An Integrated Modeling, Analysis, and Authoring Environment for Structural/Mechanical Engineering Education
 
EVALUATION SUMMARY

This password-protected site is intended to facilitate communication among members of the program leadership team and to serve as a readily accessible archive of evaluation documents to assist in reporting to program stakeholders.


PROGRAM DESCRIPTION
 

The purpose of this Course, Curriculum, and Laboratory Improvement grant from the National Science Foundation is to develop an authoring tool that faculty can use to develop online, interactive modeling exercises. In these activities, students in structural engineering courses virtually manipulate computer models to gain an intuitive sense of the behavior of certain types of structures. Another important feature of the authoring environment is that it is highly adaptable for use by engineering instructors, depending on the course and students they are teaching and their overall instructional needs.

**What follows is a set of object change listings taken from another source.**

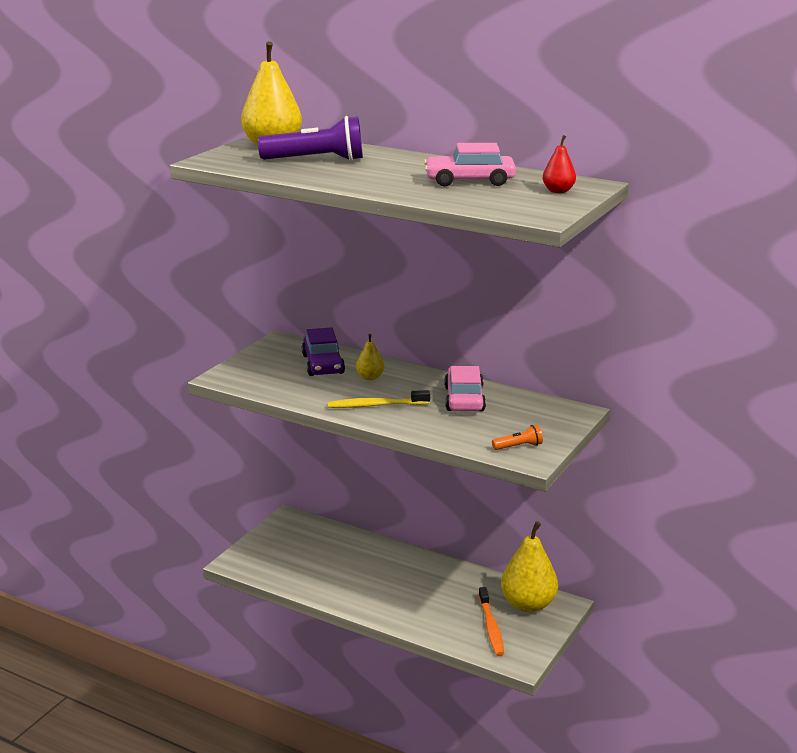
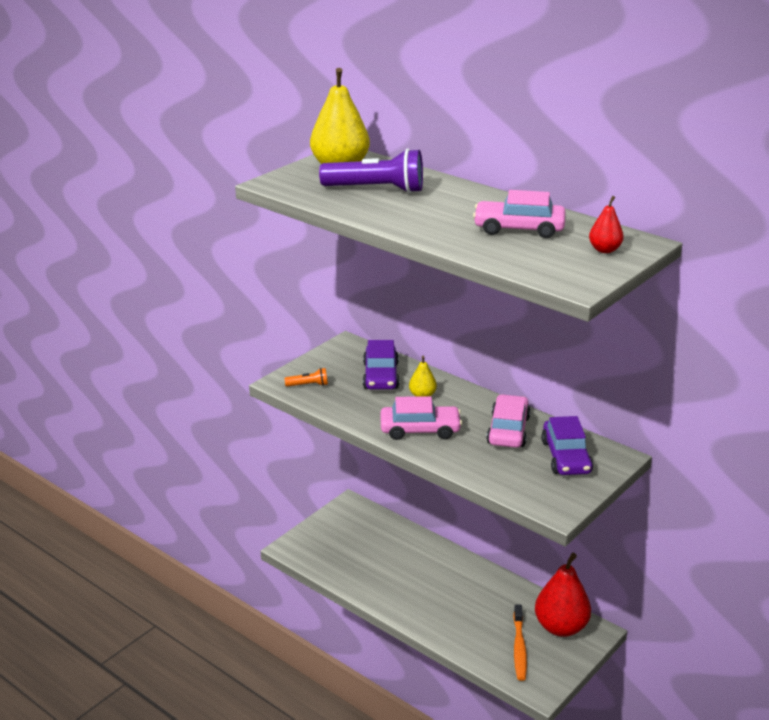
camera: 10 degrees right, 5 degrees up
(376, 405) = (420, 430): yellow toothbrush -> pink car
(518, 446) = (548, 493): orange flashlight -> orange flashlight (308, 385)
(527, 416) = (566, 457): none -> purple car
(528, 604) = (561, 627): yellow pear -> red pear

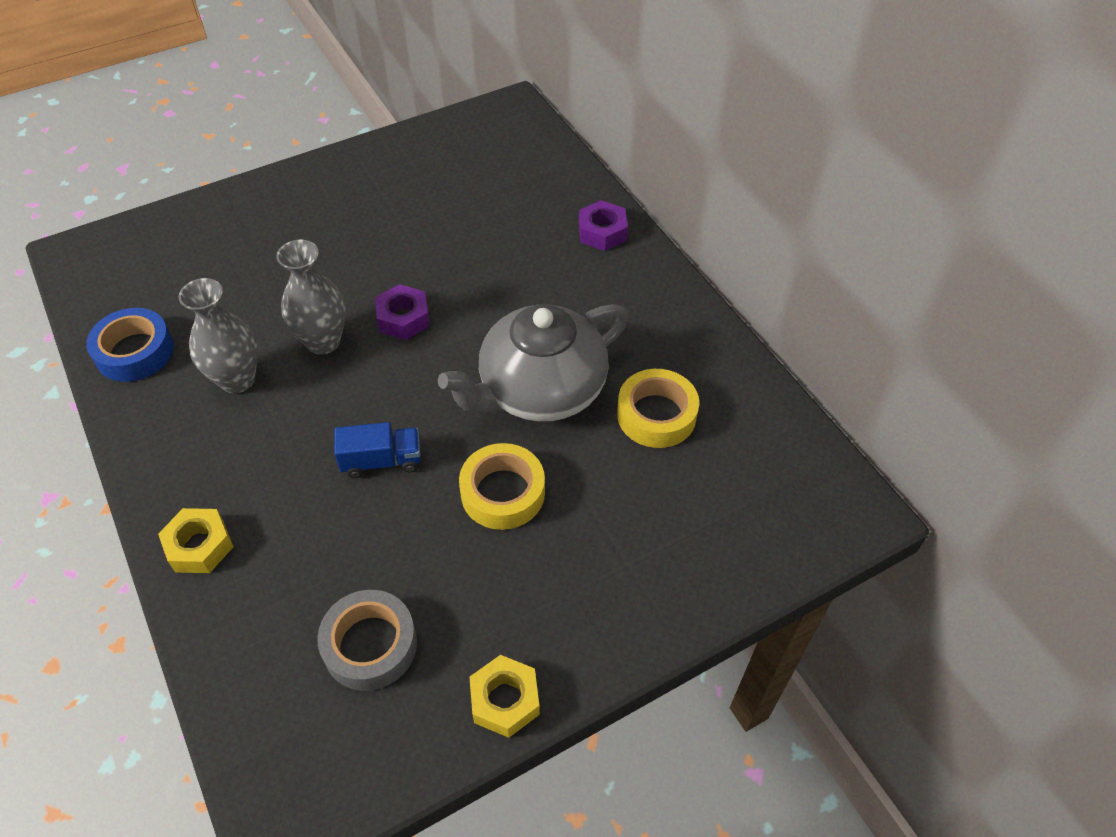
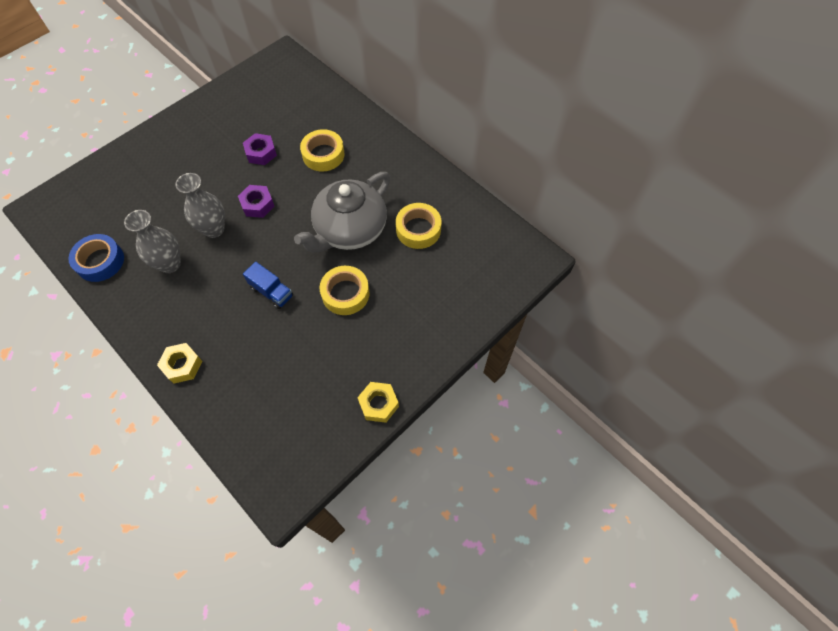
camera: 15 degrees left, 10 degrees up
(370, 645) = (297, 394): grey tape -> none
(382, 461) = (271, 292): blue truck -> blue truck turned 60 degrees clockwise
(531, 264) = (323, 155): none -> yellow tape
(602, 232) = (359, 126): purple nut -> purple nut (261, 153)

During the 2005-2006 academic year, a set of existing exercises that was developed with this tool were used in engineering courses at three different universities: University of Washington, University of Wyoming, and California Polytechnic State University. These pilots of the computer modeling authoring tool were intended as an initial phase of a larger possible project involving faculty at multiple universities developing their own modeling exercises for use in their classrooms.


EVALUATION PLAN
 

The primary purpose of the evaluation was to collect feedback from students and faculty about the three pilot uses of the integrated modeling software. Data were also collected to document impact of these innovative educational exercises on student learning. The evaluation involved three primary components:

  • Pre- and post-online surveys for students, including both evaluative questions about students' experiences using the tools and objective assessments of their understanding of relevant concepts.
  • Inverviews with instructors involved in the pilot to ask them about the prospect of using the authoring tool to develop their own exercises, any barriers they anticipated to such an endeavor, and their thoughts about how to encourage other faculty to use the tool.
  • Analysis of any existing examination data that might be relevant to how well students have learned about the behavior of certain structures.

FINDINGS
 

OEA provided extremely brief descriptive summaries of the data collected from the pre- and post-surveys conducted during each of the three pilot iterations of the computer modeling software as well as a report summarizing these data and key points from the faculty interviews.